How to do it...

  1. Start the Spark shell or Scala notebook in the Databricks Cloud:
        $ spark-shell  
  1. Create a case class for Person:
        scala> case class Person(firstName: String, lastName: String, 
age:Int)
  1. Load the person data as a DataSet and map it to the Person case class:
        scala> val personDS = 
spark.read.textFile("s3a://sparkcookbook/person").
map( line =>
line.split(",")).
map( p => Person(p(0),p(1),p(2).toInt))
  1. Register the person DataSet as a temp table so that SQL queries can be run against it. Note that the DataFrame name does not have to be the same as the table name:
        scala> person.createOrReplaceTempView("person")
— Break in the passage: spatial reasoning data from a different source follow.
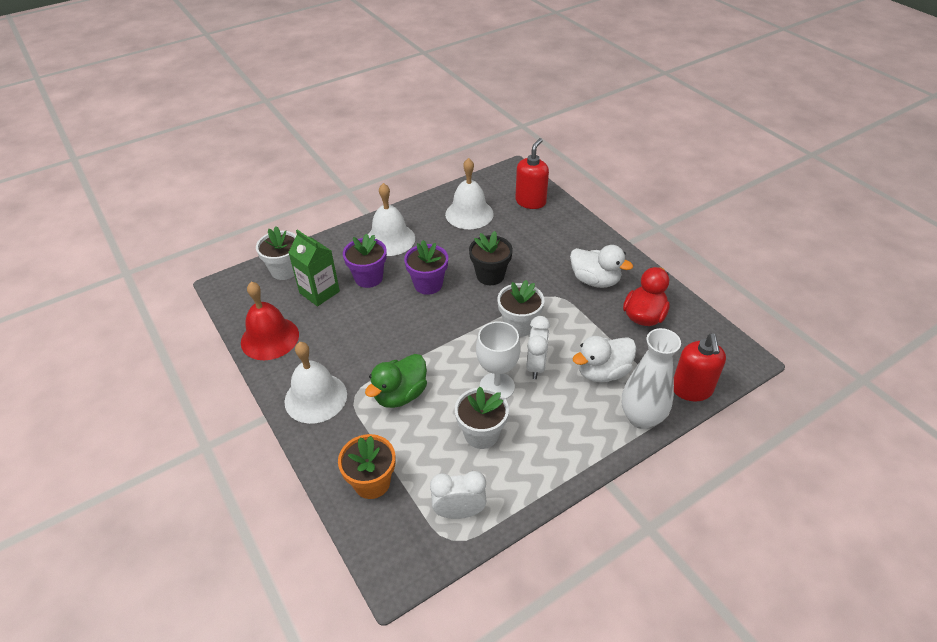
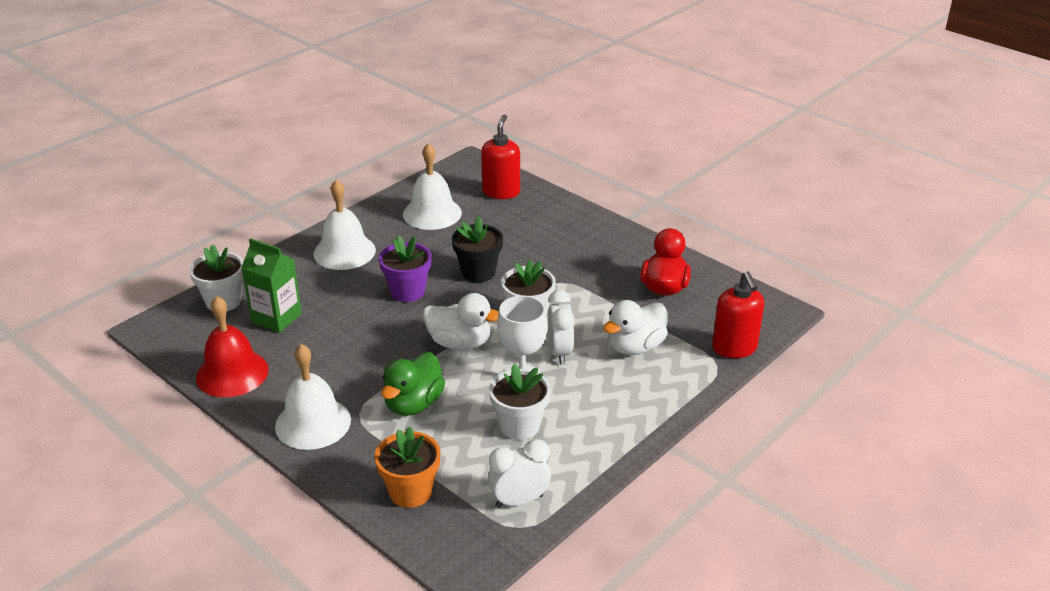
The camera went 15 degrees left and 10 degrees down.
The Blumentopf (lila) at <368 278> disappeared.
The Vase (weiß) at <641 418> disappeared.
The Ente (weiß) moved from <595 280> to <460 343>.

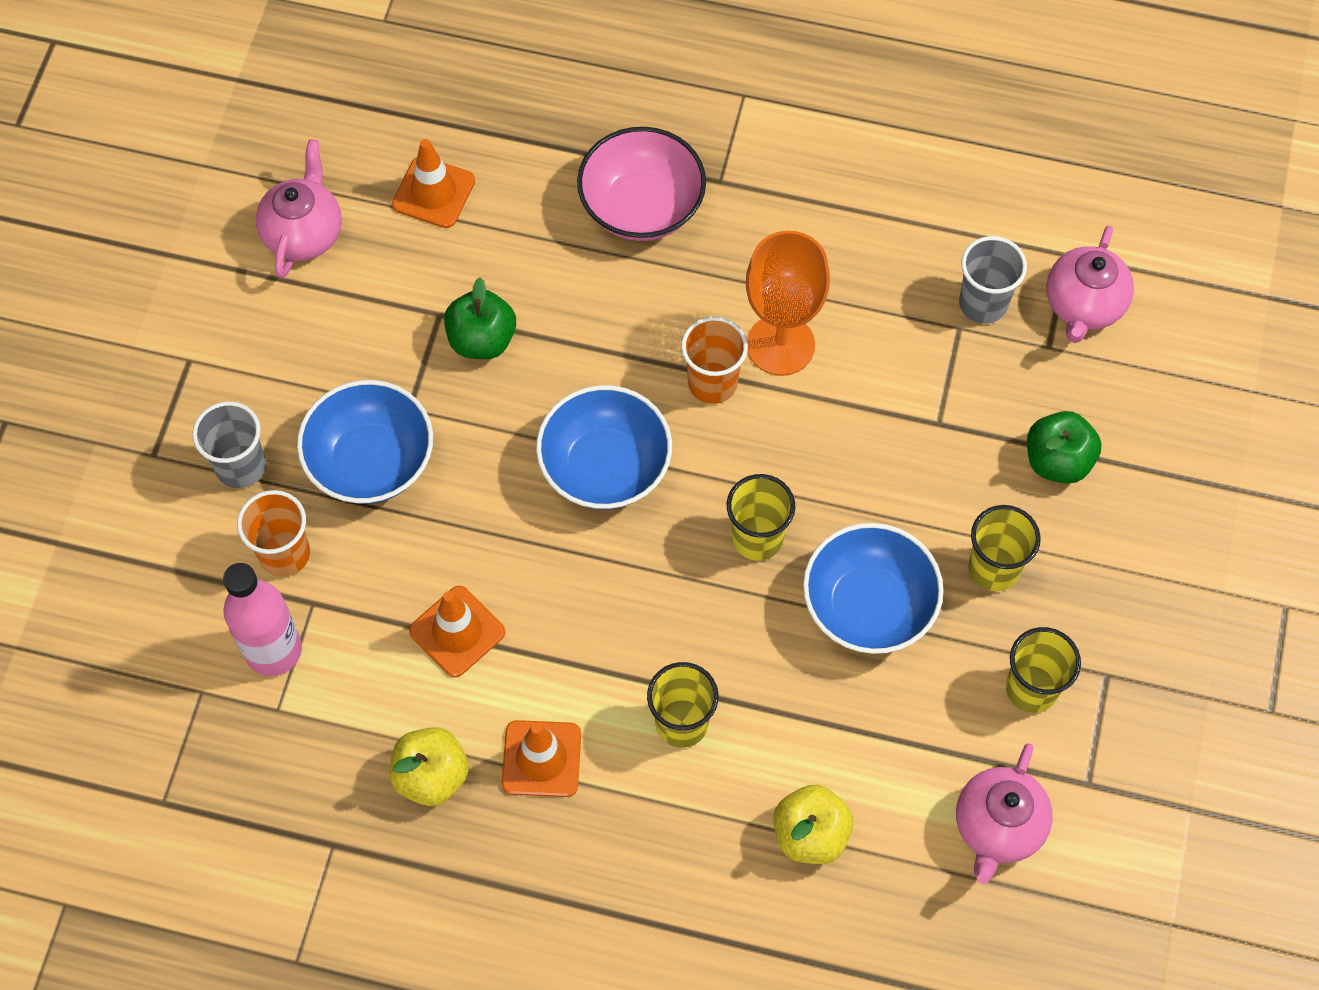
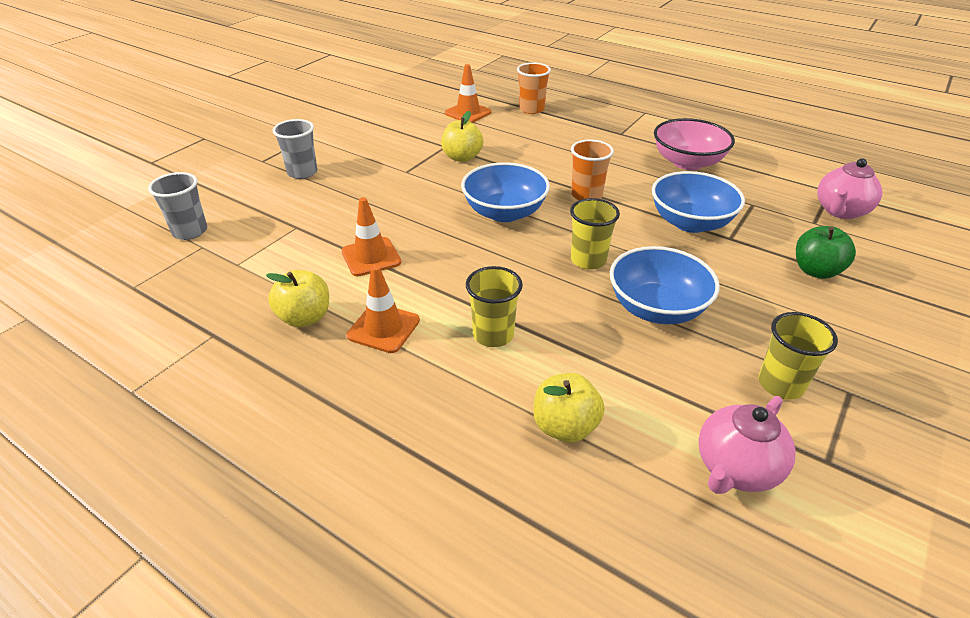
The camera went 20 degrees right and 25 degrees down.
The Flasche (rosa) at <273 650> disappeared.
The Teekanne (rosa) at <304 233> disappeared.
The Kelch (orange) at <780 345> disappeared.
The Becher (gelb) at <993 568> disappeared.
The Becher (orange) moved from <284 554> to <531 109>.
The Schüssel (blau) moved from <371 462> to <690 222>.
The Schüssel (rosa) moved from <642 206> to <687 162>.
The Becher (grau) moved from <983 303> to <190 231>.
The Apfel (grün) at <482 340> became the Apfel (gelb) at <462 157>.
  1. Select all persons whose age is over 60 years:
        scala> val sixtyPlus = spark.sql("select * from person where 
age > 60")
  1. Print the values:
        scala> sixtyPlus.show
  1. Save this sixtyPlus DataFrame in the Parquet format:
        scala> sixtyPlus.write.parquet(
"hdfs://localhost:9000/user/hduser/sp.parquet")
What if you would like to write data in a compressed format, for example, snappy? Use the following code:                                                   sixtyPlus.write.option("compression","snappy").parquet("hdfs://localhost:9000/user/hduser/sp.parquet")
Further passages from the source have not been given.